To Your Health: When an inherited gene mutation increases breast cancer risk


Women who inherit a harmful mutation in the BRCA1 or the BRCA2 gene are at significantly greater risk of developing breast or ovarian cancers. A genetic test confirms whether a patient has the faulty genes. Photo credit: John A. Burns School of Medicine.

Last year, actor Angelina Jolie made national news when she announced she had undergone preventive surgery to remove both of her breasts.

Jolie has an inherited faulty gene that greatly increased her chances of developing breast cancer. In a piece in the NY Times, Jolie explained:

Only a fraction of breast cancers result from an inherited gene mutation. Those with a defect in BRCA1 have a 65 percent risk of getting it, on average. Once I knew that this was my reality, I decided to be proactive and to minimize the risk as much as I could.

As part of Breast Cancer Awareness Month, we thought it was important to look at two genetic mutations (faulty BRCA1 or BRCA2 genes) that can increase a woman’s risk of breast and ovarian cancer. So we turned to the National Cancer Institute.

Here’s what we found out:

Who’s at risk?

Women who inherit a harmful mutation in the BRCA1 or the BRCA2 gene are at significantly greater risk of developing breast or ovarian cancers.

It’s important to put this in context, though. About 5 to 10 percent of breast cancers are caused by BRCA1 or BRCA2 mutations. Most women who develop breast cancer don’t have these faulty genes.

But experts estimate 55 to 65 percent of women who do inherit a harmful BRCA1 mutation and about 45 percent women who inherit a harmful BRCA2 mutation will develop breast cancer by age 70.

How do I find out if I have these harmful gene mutations?

You can inherit a harmful BRCA1 or BRCA2 mutation from your mother or father. If one of your parents carries the mutation, you have a 50 percent chance of inheriting it.

Certain racial or ethnic groups are more likely to have the faulty gene, including people of Ashkenazi Jewish descent. Those of Norwegian, Dutch or Icelandic ancestry are also at higher risk.

To know for sure whether you carry the mutation, you’ll have to undergo genetic testing. Your DNA will be collected with a blood or saliva sample, and be sent to a lab.

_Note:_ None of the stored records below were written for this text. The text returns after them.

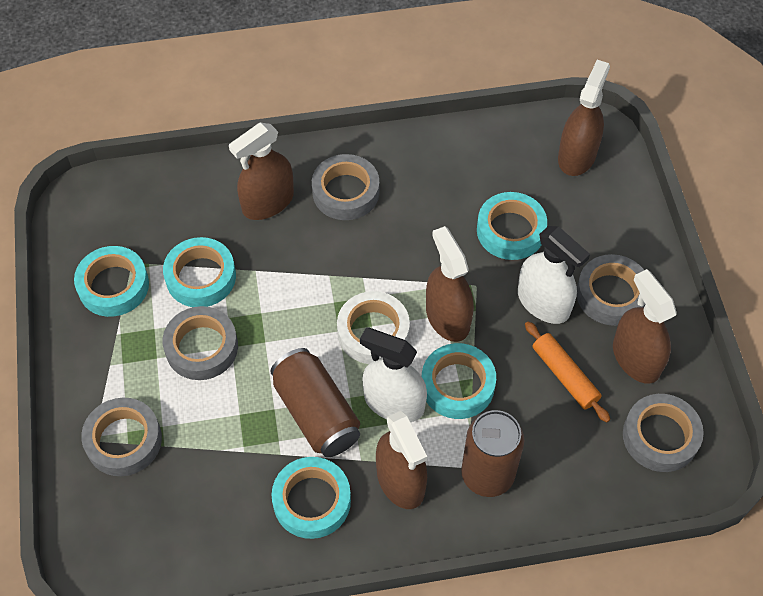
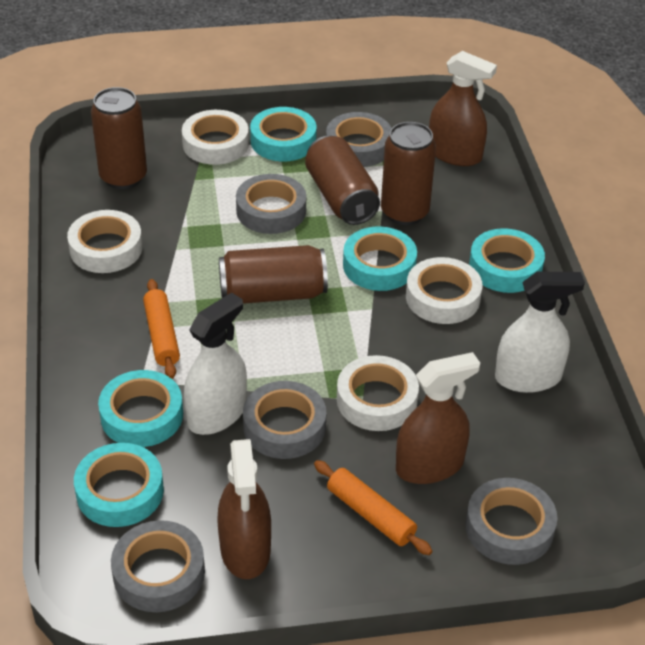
brown can: 2 -> 4
brown spray bottle: 5 -> 3
orange rolling pin: 1 -> 2
white tape: 1 -> 4

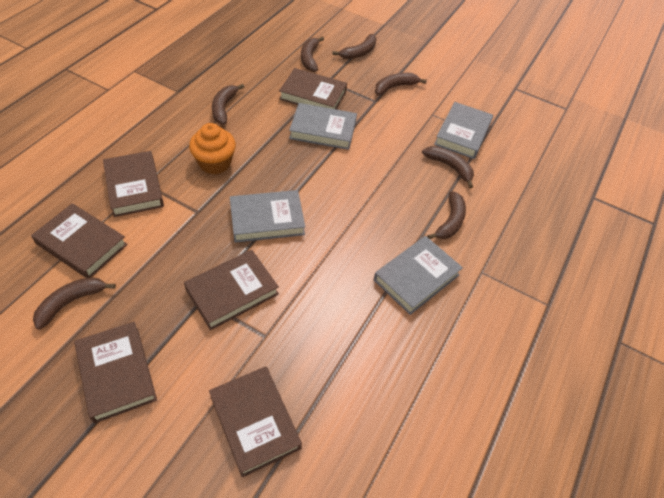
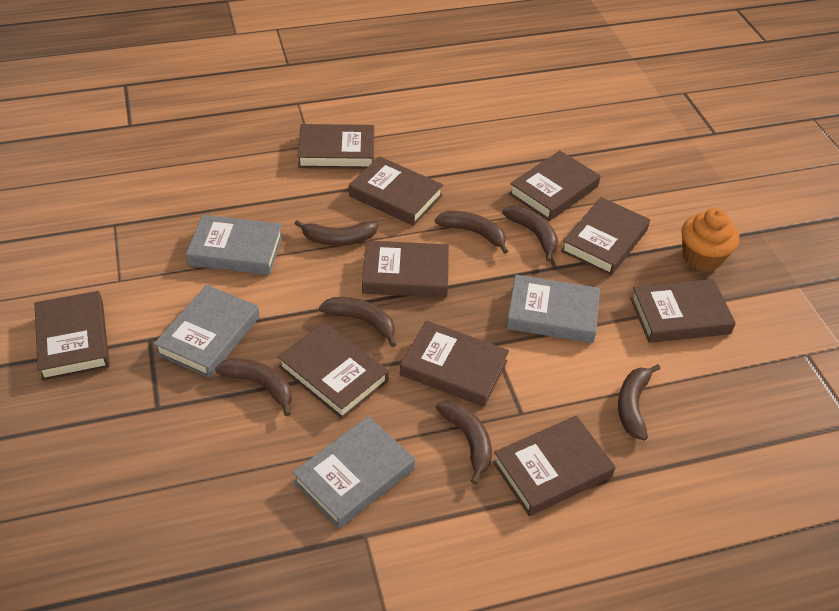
brown book: 6 -> 10

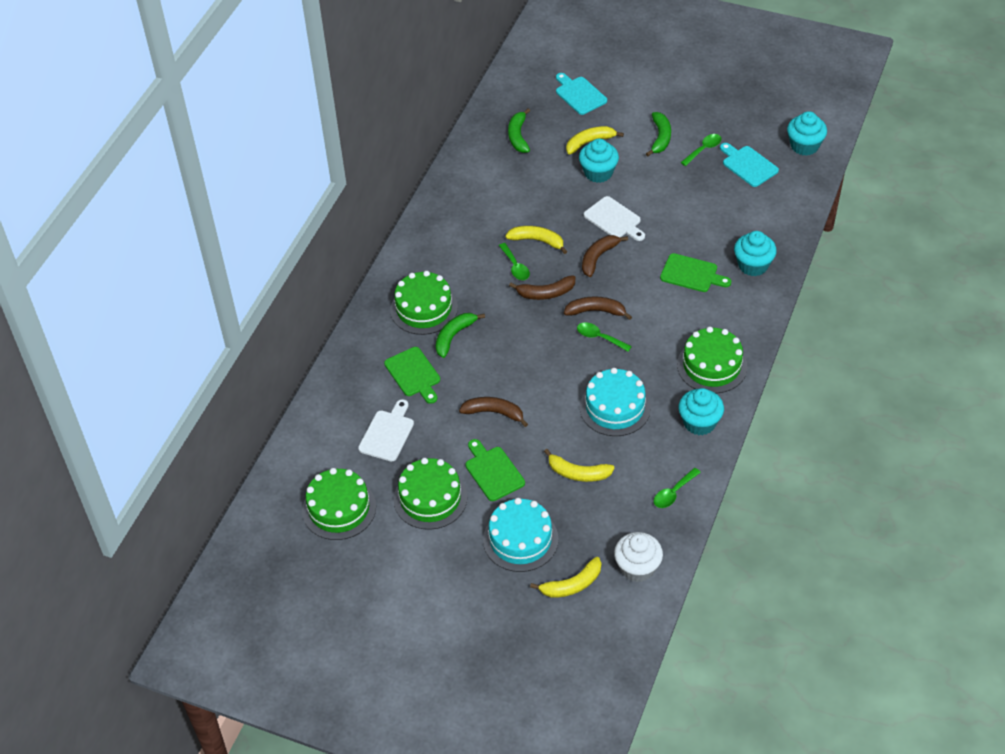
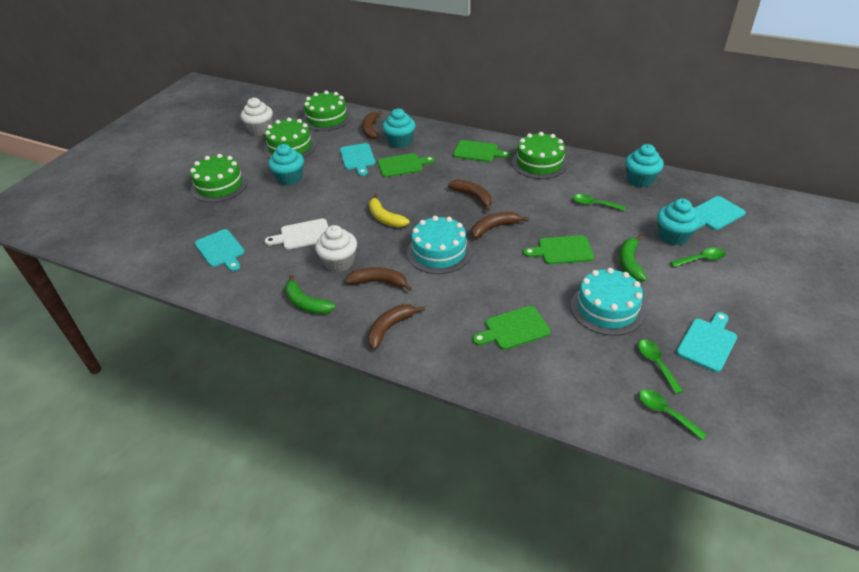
brown banana: 4 -> 5
green banana: 3 -> 2
green cutting board: 3 -> 4
turquoise cutting board: 2 -> 4
white cupcake: 1 -> 2
white cutting board: 2 -> 1
yellow banana: 4 -> 1

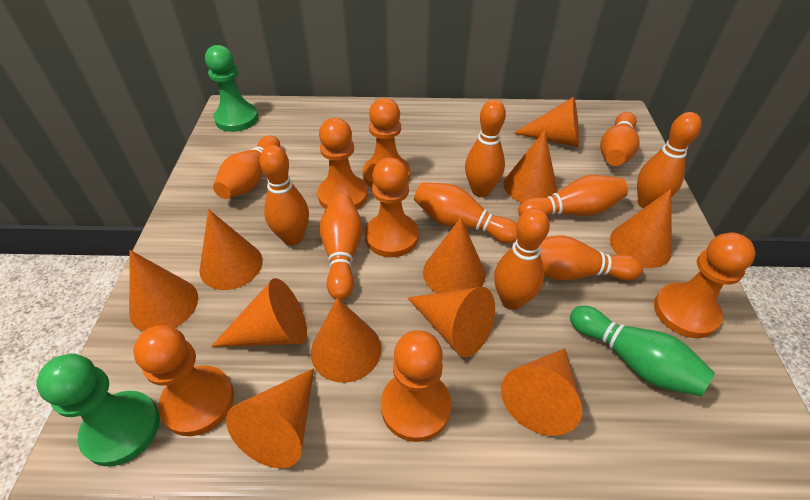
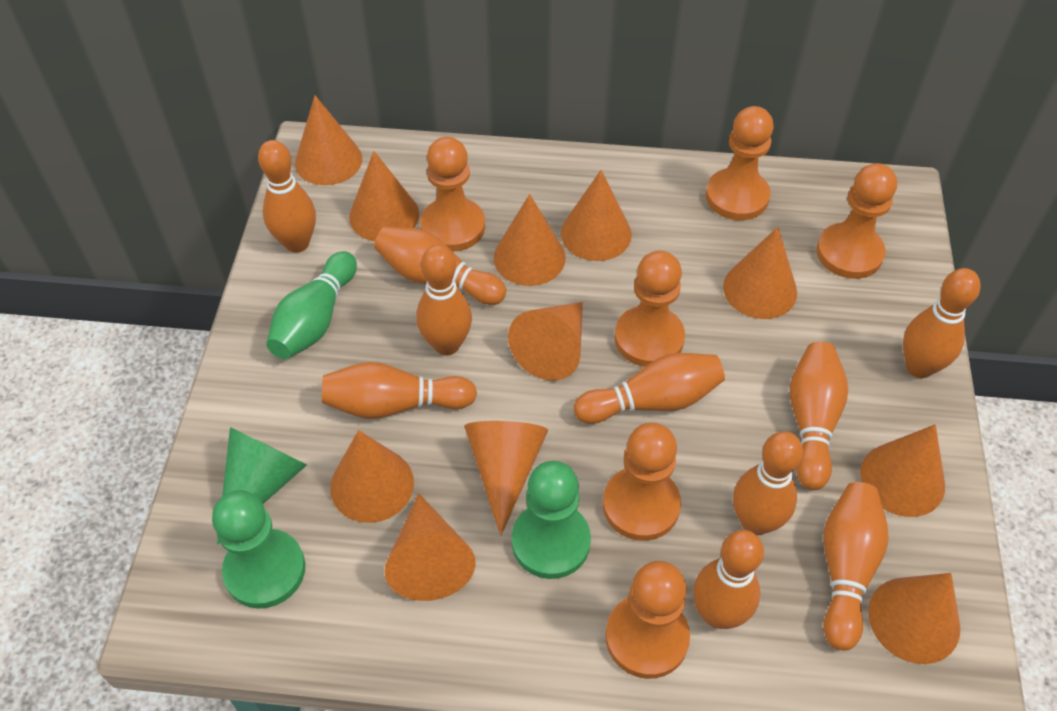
green cone: 0 -> 1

Who should undergo genetic counseling?

Genetic testing for harmful BRCA1 or BRCA2 mutations isn’t recommended for everyone.

Rather, experts say, genetic counseling should be considered as an option when a person’s family history suggests the possible presence of a harmful BRCA1 or BRCA2 mutation.

Doctors use several screening tools to determine if you might be at risk after a family member is diagnosed. For example, they look at whether the family member is younger than 50, has cancer in both breasts, or is of Ashkenazi Jewish ancestry.

If you think you might be at risk, it’s best to talk to your doctor and review your options closely.